Top German court rejects challenge to European banking union

Germany’s Constitutional Court has rejected a challenge to the European Central Bank’s supervisory system for eurozone banks and its joint fund for the restructuring of failing institutions.

The decision was handed down by presiding judge Andreas Vosskuhle.

“After extensive review,” the fact that the supervision of eurozone financial institutions is not exclusively carried out by the ECB was pivotal in reaching the decision, the judge said. According to the court, national regulators still retain broad authority.

Large banks and banking groups have been supervised since 2014 by overseers at the ECB in Frankfurt, Germany – a move instituted in response to the 2007-08 financial crisis.

The plaintiffs had charged that the transfer of regulatory authority to the ECB under the banking union was not covered by EU treaties.
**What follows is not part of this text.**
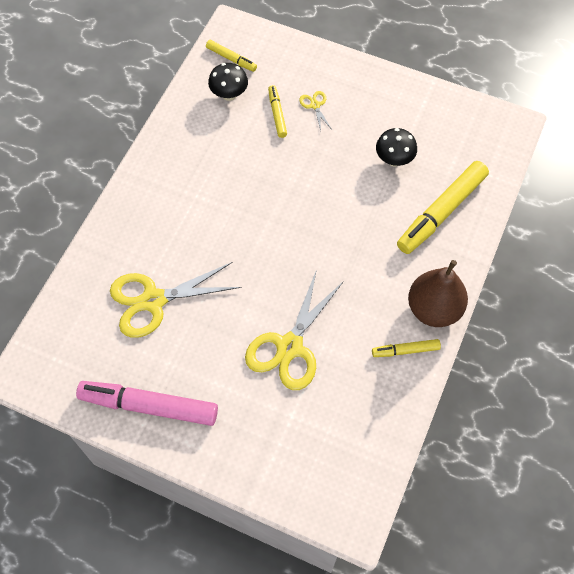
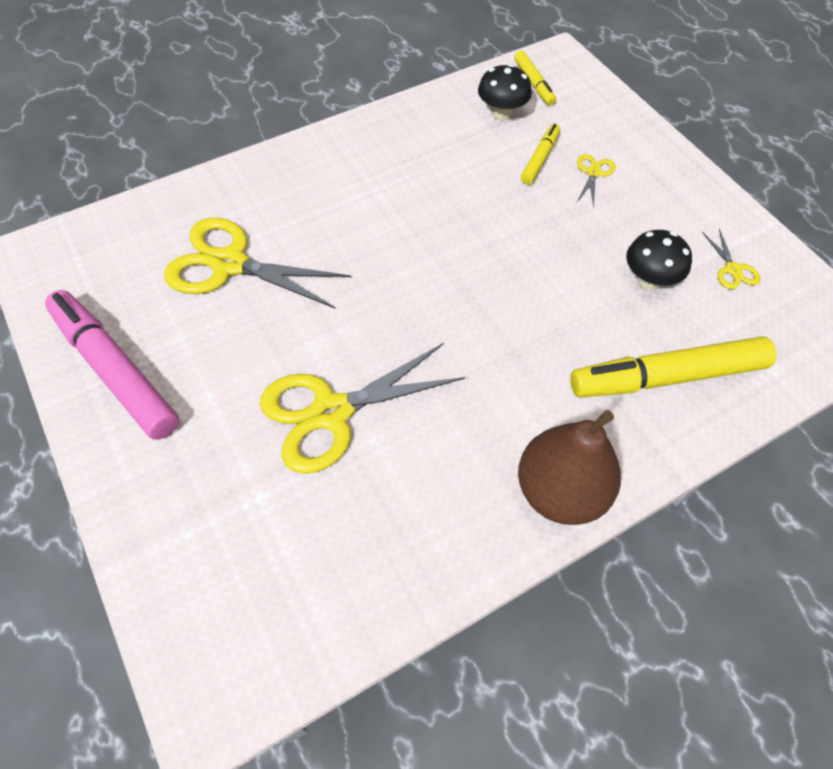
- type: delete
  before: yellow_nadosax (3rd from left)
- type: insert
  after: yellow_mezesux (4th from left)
The two pillars of the European banking union are the Single Supervisory Mechanism (SSM), which grants the ECB supervisory powers over major banks in the eurozone, and the Single Resolution Mechanism (SRM), created with a board and a fund for the resolution of insolvent big banks.

“The European Union did not exceed the competences conferred on it by the Treaties when adopting the legislative framework regarding the European Banking Union,” the court said in its ruling.

“The establishment of and competences assigned to the Single Resolution Board (SRB) by the SRM Regulation raise concerns with regard to the principle of conferral, but they do not amount to a manifest exceeding of competences if the Board acts strictly within the limits of the tasks and powers assigned to it,” it added.

ECB bank regulators currently oversee 114 “significant” institutions, 19 of which are located in Germany.

The term “significant” is determined by a bank’s assets, economic importance, cross-border activities and direct public financial assistance that it has requested or received. Regulators have jurisdiction over institutions whose total assets amount to more than 30 billion euros or 20 per cent of their home country’s GDP, as well as the three largest banks in each eurozone member state.